Steve Krug chats with Don Kraft following his keynote address.
Steve Krug chats with Don Kraft following his keynote address.
(photo Erin Malone)

A self-confessed lurker on the list, Steve stated “I am not an IA, I don’t even play one on TV.”

He talked about his professional background–moving through his career from typesetting to computing to tech writing to usability consulting.

There was an interesting comparison of the “Lou and Peter” (Rosenfeld and Morville) version of IA –"IAs organize information to make it more understandable" –to the Richard Saul Wurman version of IA–IA’s organize information to make it more accessible.
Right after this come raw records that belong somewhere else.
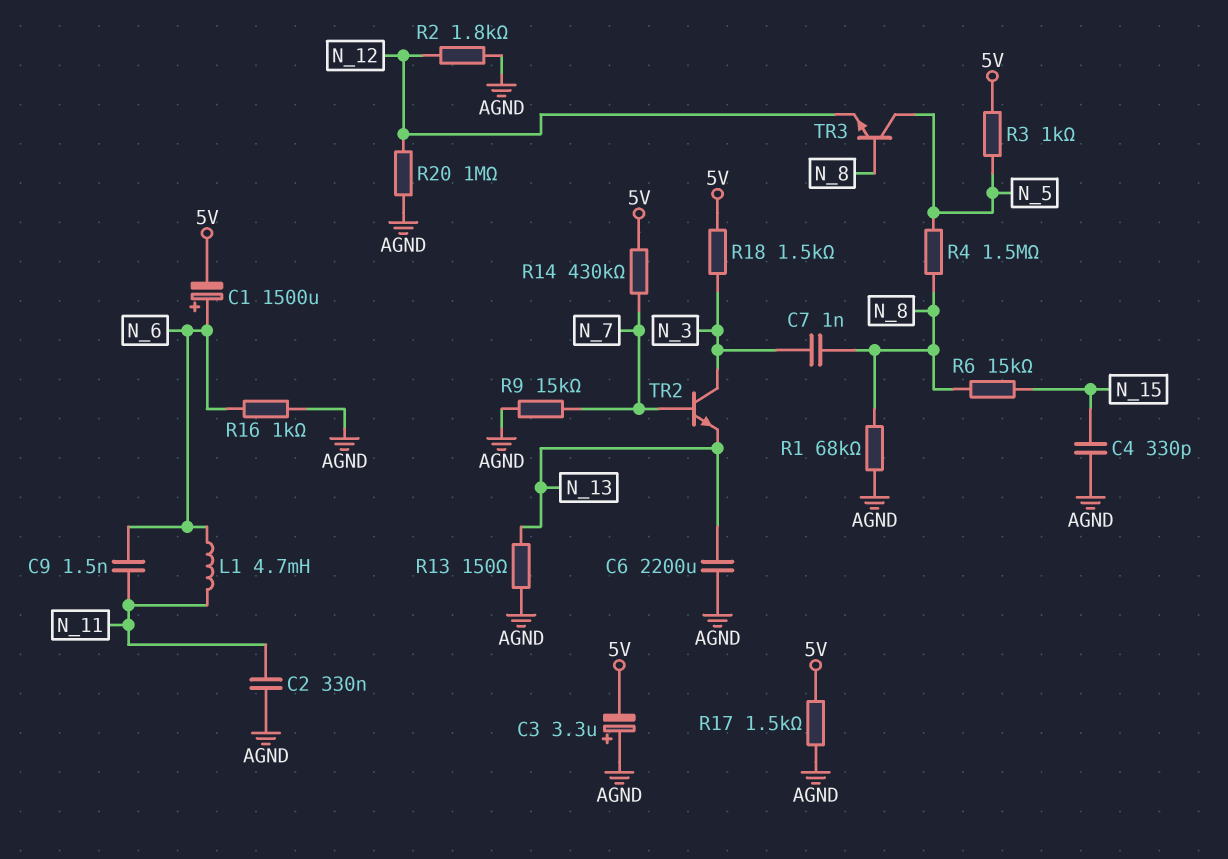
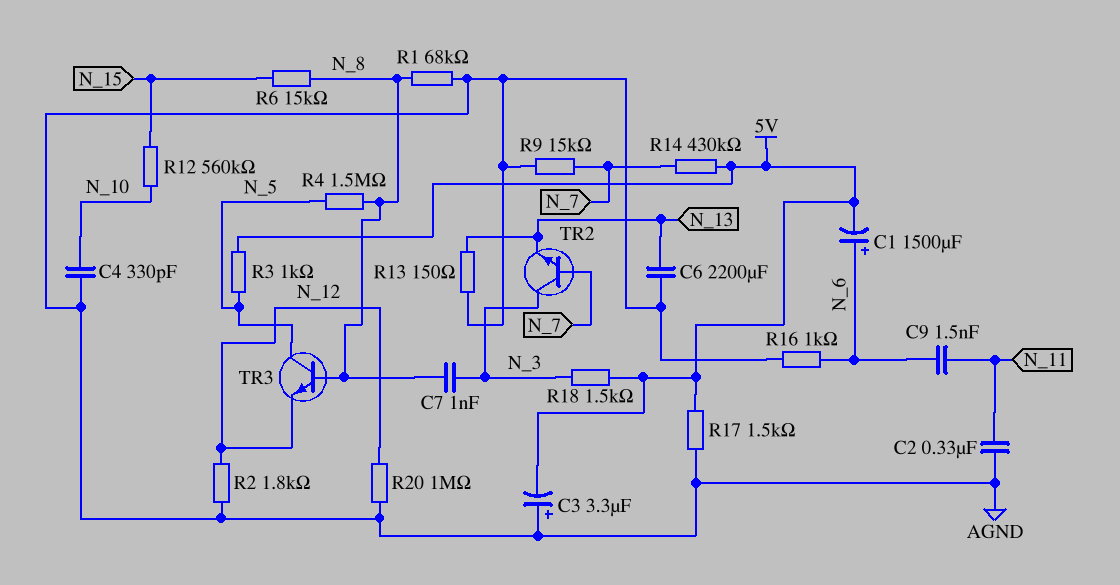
C4: 330pF (AGND, N_15) -> 330pF (AGND, N_10)
L1: 4.7mH (N_6, N_11) -> none
R12: none -> 560k (N_10, N_15)

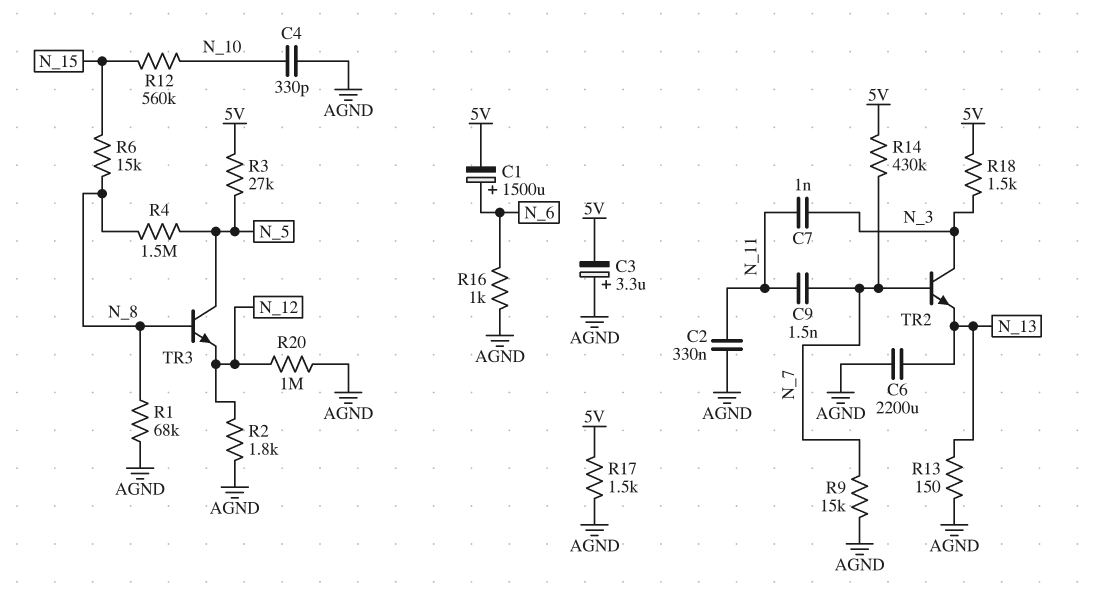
C7: 1nF (N_3, N_8) -> 1nF (N_3, N_11)
C9: 1.5nF (N_6, N_11) -> 1.5nF (N_7, N_11)
R3: 1k (5V, N_5) -> 27k (5V, N_5)

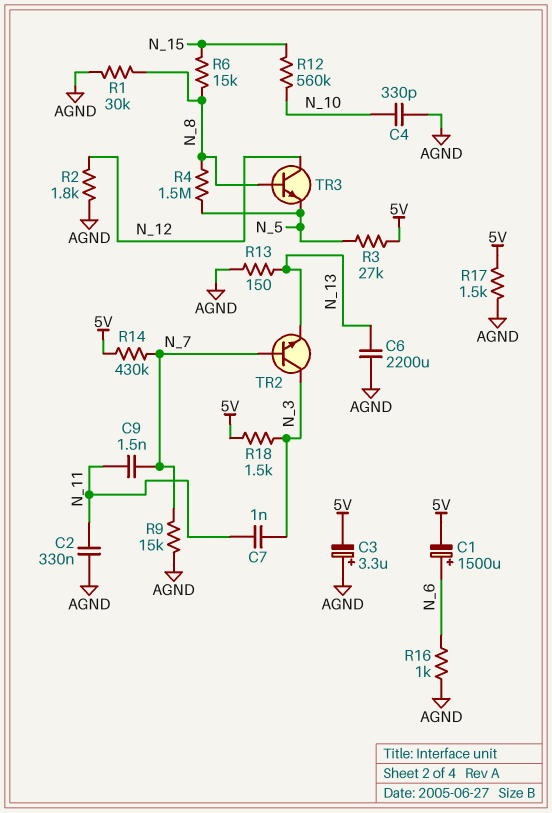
R1: 68k (AGND, N_8) -> 30k (AGND, N_8)
R20: 1M (AGND, N_12) -> none
TR3: NPN (B N_8, C N_5, E N_12) -> NPN (B N_8, C N_12, E N_5)

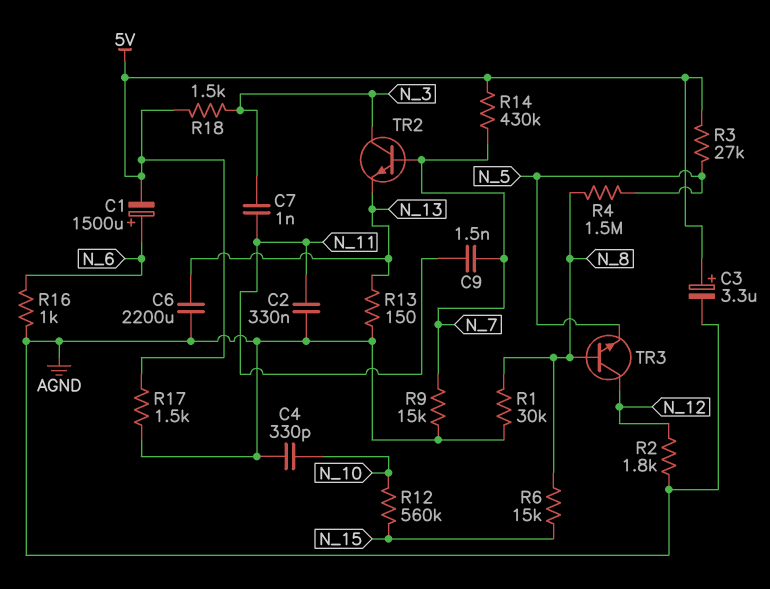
C3: 3.3uF (plus AGND, minus 5V) -> 3.3uF (plus 5V, minus AGND)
He noted Boxes and Arrows and paraphrased some of his observations from the Nathan Shedroff article about claiming the name and the turf and the angst of many practitioners over names. He then shared that his insights have been gained through experience and observation.

Throughout his talk he made fun of himself, his background – as far as being an expert on IA-and his presentation, which only added to his funny and approachable style.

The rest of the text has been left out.